Audience: In your opinion, who'd be the seat of power here?
Jim Butcher: Okay, you're trying to set up Portland as a setting for the RPG game. Hrm. Who would be the what of power?
Audience: Who holds the power here?
Jim Butcher: Who holds the power? Mm...
Audience: [inaudible] (laughter)
Jim Butcher: It should. If it was here, I would probably do something with where water met land, is what I would probably...
Audience: That's all the city. (laughter)
Jim Butcher: Yeah. But, I mean, I would have something specifically that -- I would go look for some sort of supernatural person who was specifically a shore type entity, for instance, the Leanansidhe is specifically a shore type entity, only she's in Germany, but, you know. I would hit the libraries and look in the local Native American lore and see what you can find about water creatures. So, that would just be me, though. You can do it your own way. (laughter) Back here, with the beard.
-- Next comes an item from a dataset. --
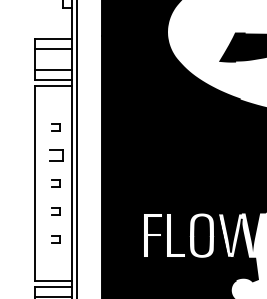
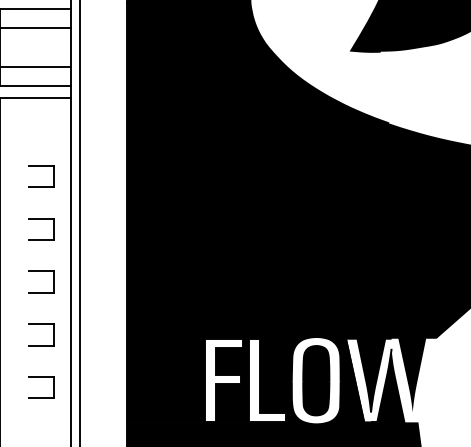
part: (56, 127) -> (41, 176), size x1.67
part: (56, 183) -> (41, 282), size x1.67
part: (56, 211) -> (41, 335), size x1.67
part: (56, 239) -> (41, 387), size x1.67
Audience: I was going to ask you, what exactly are Outsiders? Are they the fae or are they something else entirely?
Jim Butcher: Exactly what are Outsiders? They are something else entirely. No, fae are all -- all the fae are part mortal. There is some bit of mortal in every single one of the fae. So, the Outsiders are something that comes from way beyond that. So, you know, they're more the generic Hellboy fangs and tentacles crowd. Yeah?
Audience: Are there things man should not know? (laughter)
Jim Butcher: Are there things man should not know? Not only should not, but never seem to. (laughter) Although, it's mostly my wife who tells me about those things. (laughter) Yeah, in the Dresden universe, there are all kinds of things for the really dark secrets of magic that Harry has absolutely no clue about which, hopefully as he learns about them later in this series, you'll be able to look back at stuff he was doing earlier and then be going, 'Oh, my God, I can't believe what a maniacal serial killer you-...Oh, wait a minute. Now, I sound just like the Wardens and the rest of the Senior Council.'
Audience: Um, can you that [inaudible]
Jim Butcher: /Shee/ (Pronunciation of the word 'Sidhe')
Audience: 'She?'
Jim Butcher: /Shee/. (laughter)
Audience: [inaudible]
Jim Butcher: It's Gaelic, man, it doesn't have to make any sense. (laughter) Let's go over here.
Audience: Have you ever written something that made your editor go, 'Oh, no, that's too crazy. You can't do that.'
Jim Butcher: Have I ever written something that made my editor go, 'Oh, no, that's too crazy. You can't do that.' Um, yeah, that last chapter of Changes kinda got to her. (laughter) So, I had to write the first two chapters of book thirteen and say, 'No, look. See, this is where it fits in.' 'Oh! That's cool!' Yeah, but nobody ever gone, 'Aw, that's just too wild.' I have had the -- the first editor of the books, Jen Heddle, she did kind of give me a nightmare assignment once where she said, 'Oo, I love these four story lines you've got going here in Grave Peril and I want you to expand on them.' Because normally editors go, 'You need to get rid of this, you need to get rid of that.' She's like, 'No, I want you to expand on these four subplots and give us some more on them, and make the book fifty pages shorter.' (laughter) 'So, you want it bigger and smaller...' She says, 'Uh huh, and hurry.' That's professional writing, people. Right there, that's a good example. Back here.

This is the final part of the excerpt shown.